First, according to the author's observations, some traditional e-commerce platforms have begun to encourage merchants to "build private domains" and have mobilized group-level resources, such as helping merchants import platform users into more social chat groups by establishing enterprise customer groups, facilitating merchants to maintain key consumers.

The method of creating groups can effectively reduce merchants' operating costs, especially under conditions where it is increasingly difficult to convert public domain traffic. Operating private domain traffic can also become one of the breakthroughs for merchants.

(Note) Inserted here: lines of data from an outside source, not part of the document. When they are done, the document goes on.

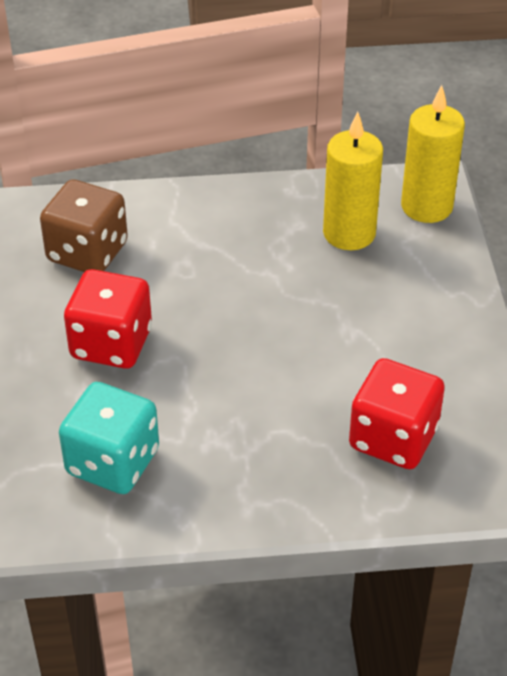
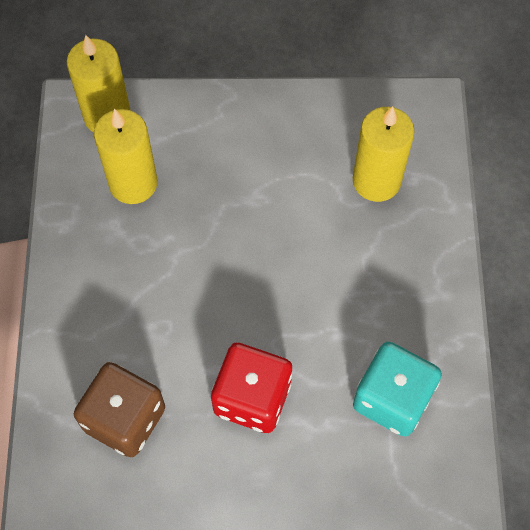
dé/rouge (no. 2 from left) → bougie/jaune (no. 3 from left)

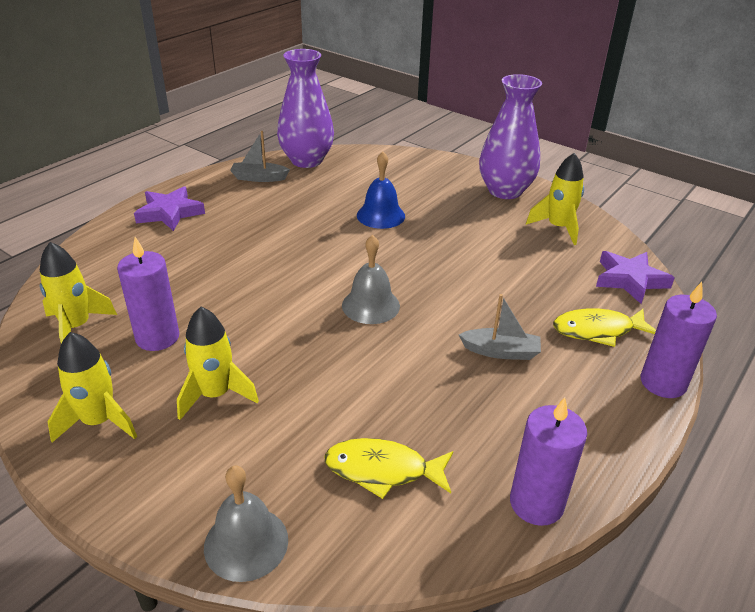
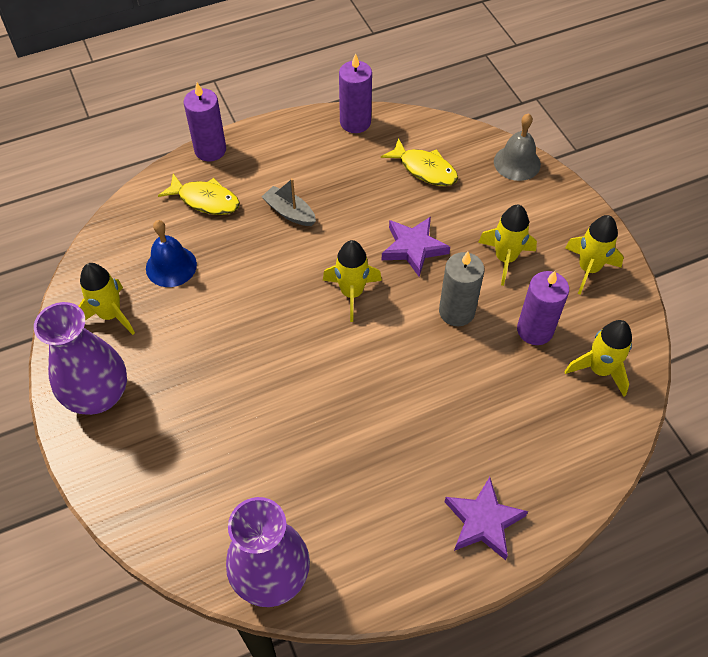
bateau/gris (no. 1 from left) → -
cloche/gris (no. 2 from left) → fusée/jaune (no. 2 from left)
cloche/bleu, shifted
étoile/violet (no. 2 from left in the first image) → étoile/violet (no. 1 from left), shifted
- → bougie/gris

Secondly, from a broader traffic ecosystem perspective, the interconnection and cooperation between giants to "tear down walls" means creating different traffic pools for merchants. For example, Taobao's integration with WeChat Pay and Alipay's entry into JD.com can bring users with different consumption habits based on the original platforms.

Of course, most importantly, to reduce the burden on merchants' operations and resolve the dilemma of traffic growth and customer acquisition, platforms provide more profit-sharing policies in support, allowing merchants to truly feel a reduction in operating costs and a more relaxed operating environment.

In the second quarter of this year, Pinduoduo stated that it would adopt a dual strategy of "support and governance," investing 10 billion yuan to vigorously support new-quality merchants and industrial clusters with product and technological innovation capabilities, significantly reducing transaction fees for high-quality merchants. It is expected to waive 10 billion yuan in fees over the next year.

Pinduoduo's approach is to create a more merchant-friendly e-commerce operating environment from the perspective of the platform ecosystem, allowing new merchants to feel that the platform is equally open to new entrants and still offers new opportunities. Data shows that after the Double 11 promotion began, some merchants saw their new product sales increase 12 times compared to the previous month, demonstrating the effectiveness of the "waiver + support" approach.

At the same time, Pinduoduo also makes old merchants feel that the platform's business environment is improving, making merchants more willing to operate and invest on the platform. Taking Pinduoduo's policy of "refunding promotion software service fees for fully refunded orders before shipment" as an example, Zhang Yu, a merchant selling chicken products on Pinduoduo, said that previously, the store's daily promotion fees ranged from 15,000 to 20,000 yuan, with a return on investment (ROI) of 1:5.8. The refund of advertising fees increased the ROI to 1:6.5, an increase of 0.7%.

A long slope with thick snow.

In 2012, Jack Ma once said: "Traffic entrances should be like grasslands, not forests." However, today, the traffic landscape of the e-commerce and even the entire internet industry may have reached the most segmented and differentiated stage. The high cost of acquiring customers also puts considerable operational pressure on small and medium-sized merchants. Both platforms and merchants have reached a stage of "seeking answers internally."

Delving deeper into existing stocks and even reshaping the platform's traffic ecosystem to smooth the operating path for high-quality merchants should be one of the important trends in the current e-commerce industry.